Buddhaghosha sbarcò al Ceylon nell’anno della Religione 943 (400 d. C.), nel qual paese regnava allora Mahânama. Trattenutovisi tre anni, trascrisse su foglie di palma ed in caratteri Barma il Pitagat (Pitaka o Tripitaka),1 ch’egli trovò scritto nella lingua e con caratteri del Ceylon. In altro libro invece si legge che egli tradusse in Pali e non in Barma le scritture, che erano nella detta lingua del Ceylon. Dopo tre anni fece ritorno a Suvanna-bhumi, apportando seco i libri sacri che aveva tradotti». (Bigandet, op. cit., p. 392). — Secondo gli scrittori singhalesi, Buddhaghosha non venne nel Ceylon da Thatone, ma sibbene dal Jambudvipa (India), e precisamente dalla provincia di Magadha.

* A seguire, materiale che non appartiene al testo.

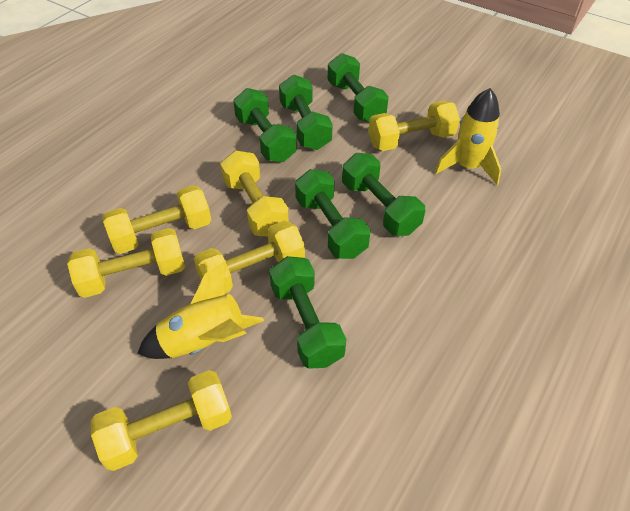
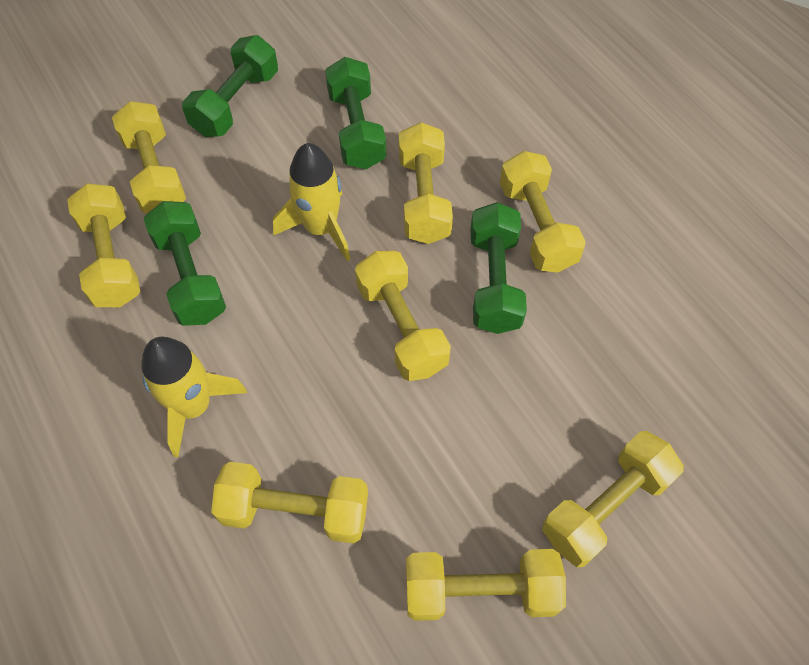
green dumbbell: 6 -> 4
yellow dumbbell: 6 -> 8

Prima della Cina ricevettero gli insegnamenti di Çâkyamuni le popolazioni tatare dell’Asia centrale; le quali, per le guerre che ebbero coll’Impero di Mezzo, furono cagione che quello Stato avesse da loro notizie della nuova credenza religiosa. Dopo la morte di Açôka, smembrato l’impero di questo monarca, i Brahmani ripresero la loro antica superiorità, che Gâutama aveva loro tolta per qualche tempo. Essi incominciarono dunque a perseguitare il nuovo culto, e le persecuzioni arrivarono al colmo sotto il re Pushpamitra (178 av. C.); nel qual tempo si videro conventi e templi abbruciati, libri distrutti, monaci e credenti costretti a emigrare dal loro paese; sì che la Chiesa ebbe tal colpo, da cui, nell’India, non si riebbe giammai. Queste persecuzioni furono cagione che i Buddhisti cercarono rifugio presso varie tribù tartare dell’Asia centrale, che erano allora in grande commozione. Un ramo di una di queste grandi tribù, di cui ho avuto occasione di parlare nel cap iii, (v. p. 108 e seg.), s’era inoltrato, come vedemmo, per lo incalzare di altre popolazioni della stessa schiatta, fino nel Kaçmîra e nel Panjâbi; ed il Buddhismo,


  1. Altri dicono che si adoperò invece a copiare un’opera intitolata Visuddhimagga, la quale, come è detto di sopra, è tenuta dai più per sua propria scrittura.